6. litigation gone wild
7. parents playing lawyer for their child, lack of parental and student responsibility
8. having to educate everyone no matter how low their ability/ motivation or disruptiveness
 
@eflatminor: learn to read. The screwed up Internet infrastructure is one of the reasons jobs are going overseas and businesses are finding themselves unable to reach larger customer bases. I never said it was the only reason the economy is stuck in recession, but it is one of the factors.

Ah, yet another one that can't resist childish name calling. So typical. In any case, I say you're wrong that internet access is killing the economy. And by the way, the economy is no longer in recession...unless of course it's me that just can't read...:cool:

Second: the Constitution specifically provides for roads and projects to provide for the common defense. Since the interstate was organized under Ike to facilitate quick military transport, the interstate system is entirely Constitutional.

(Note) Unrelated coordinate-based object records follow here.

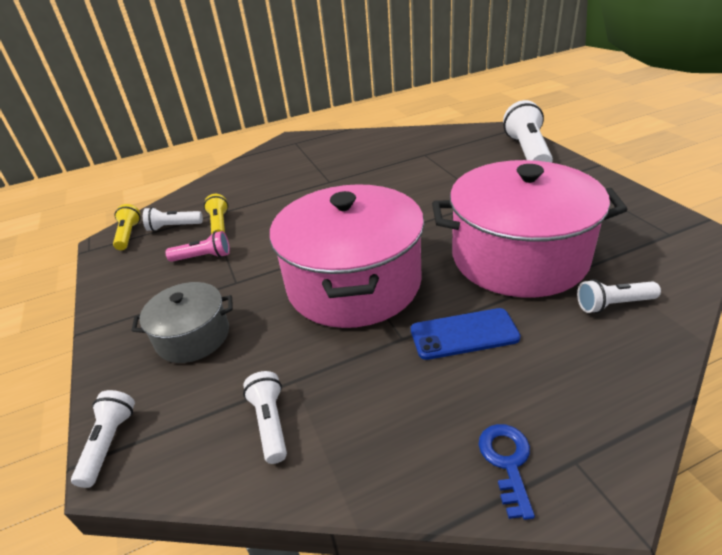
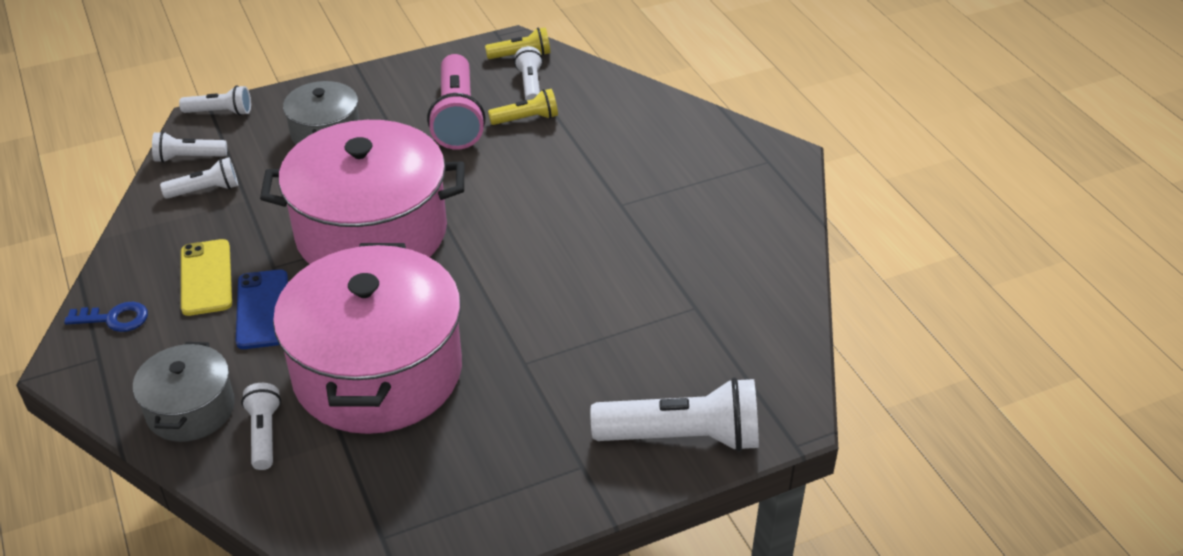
camera: 85 degrees right, 5 degrees up
(198, 457) = (188, 158): none -> white flashlight
(203, 257) = (457, 118): pink flashlight -> pink flashlight, size x1.87
(424, 387) = (206, 277): none -> yellow phone
(611, 358) = (190, 409): none -> grey pot

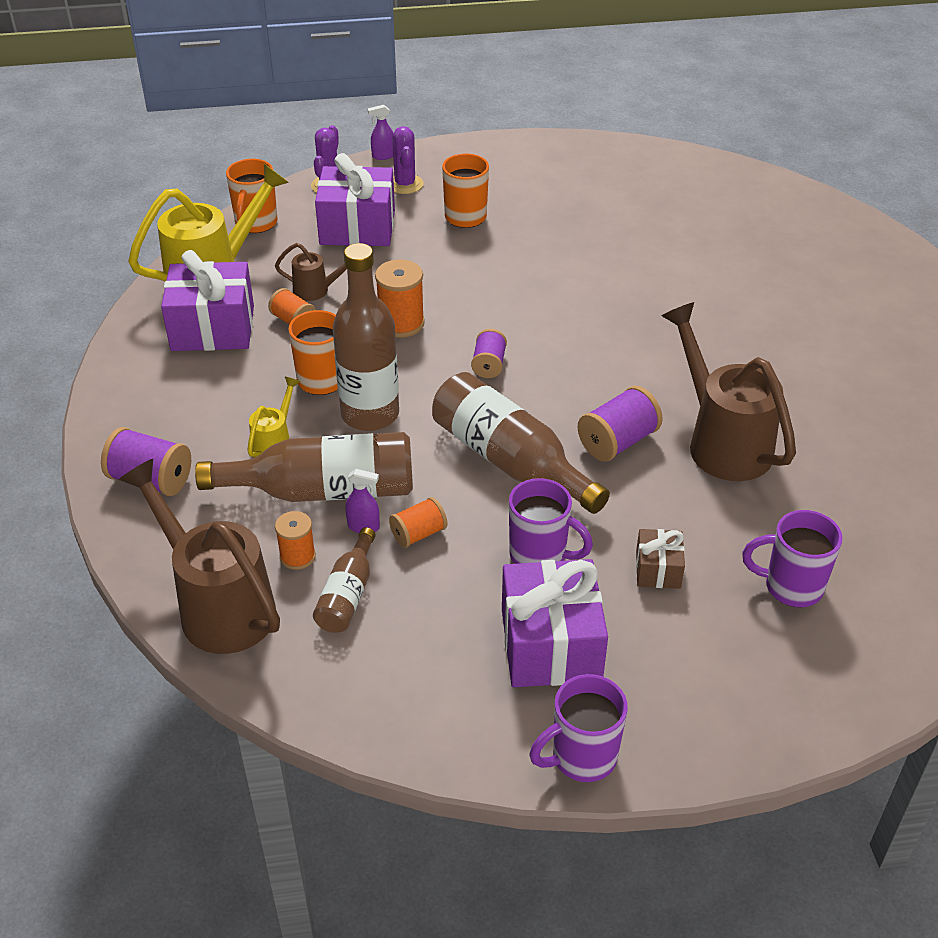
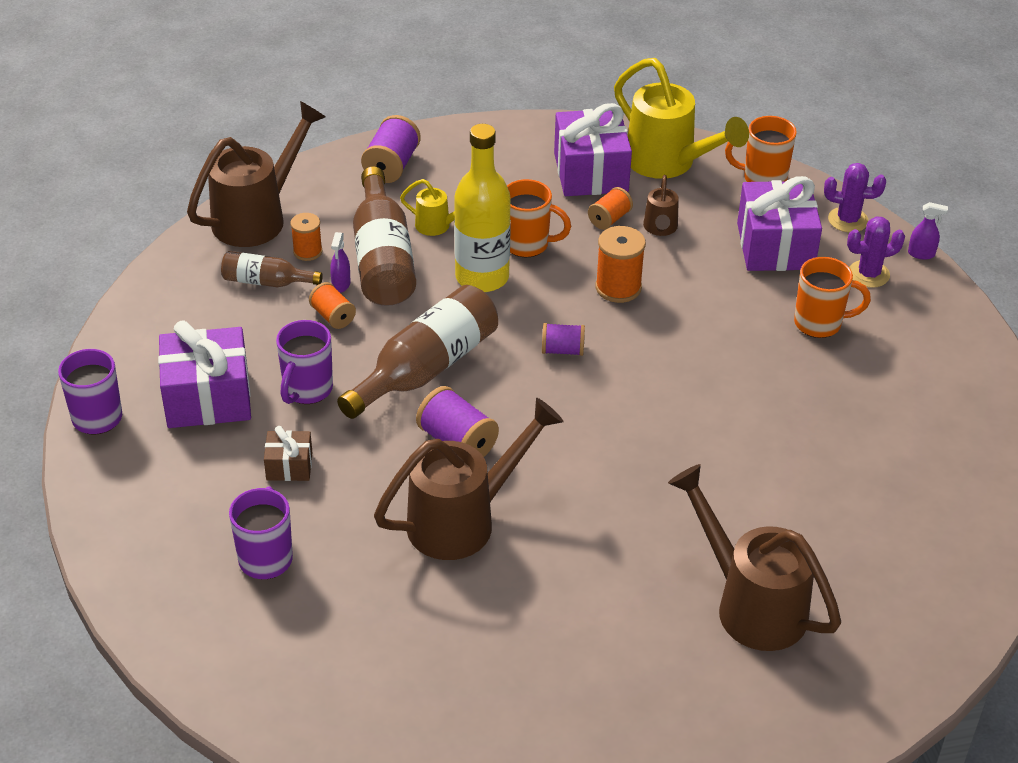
camera: 85 degrees right, 0 degrees up
(370, 414) = (482, 277): brown bottle -> yellow bottle
(383, 156) = (921, 254): purple spray bottle -> purple spray bottle turned 120 degrees clockwise
(794, 285) = (750, 604): none -> brown watering can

Everyone knows how they shoved the interstate highway though. And my how the sheeple believed them, that this was how we were going to transport military equipment across the country. That interstate highway also goes through Hawaii. A lot of tanks making their way from Iowa to Honolulu? Good grief! As though it had nothing to do with Detroit's desire to instill a car culture in this country, something you Lefties are constantly bitching about. Oh the irony! Of course in reality, the military uses airplanes to transport equipment across the country, which was always going to be the case, so let's not bullshit anyone about what the interstate highway was really all about.

Last: education is a State enumerated power and should absolutely be left to the States. You're the one who keeps inserting central planners into this.

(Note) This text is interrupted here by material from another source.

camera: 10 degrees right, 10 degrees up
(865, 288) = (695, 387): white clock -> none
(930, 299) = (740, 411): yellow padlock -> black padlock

No, the federal government keeps inserting themselves into this. The feds confiscate ungodly amounts of taxpayer money, run it through DC buracracies, then dole it out to state schools with strings attached. And isn't that working out just beautifully! :eek:

Central planners pal are at every level of government, from the top of the pile in Washington, to mayors that are just sure they know what's best for everyone in 'their' city. Heck, you talk like a central planner...perhaps someone that really wanted to be a hall monitor in grade school, still really pissed off you weren't chosen to tell others what to do.

Sad. :(
 
You really do know absolutely zero about the interstate system do you? I mean just zero. Zilch. Nada.

You know of course the interstate system has designated sections that can serve as emergency landing strips to facilitate emergency military or disaster support, right? You do realize the military does use the system for transit between local bases, right?

One day you'll grow up and realize that yes, there actually is a place for Government planning. Till then feel free to move to Somalia and escape all that intrusive central planning.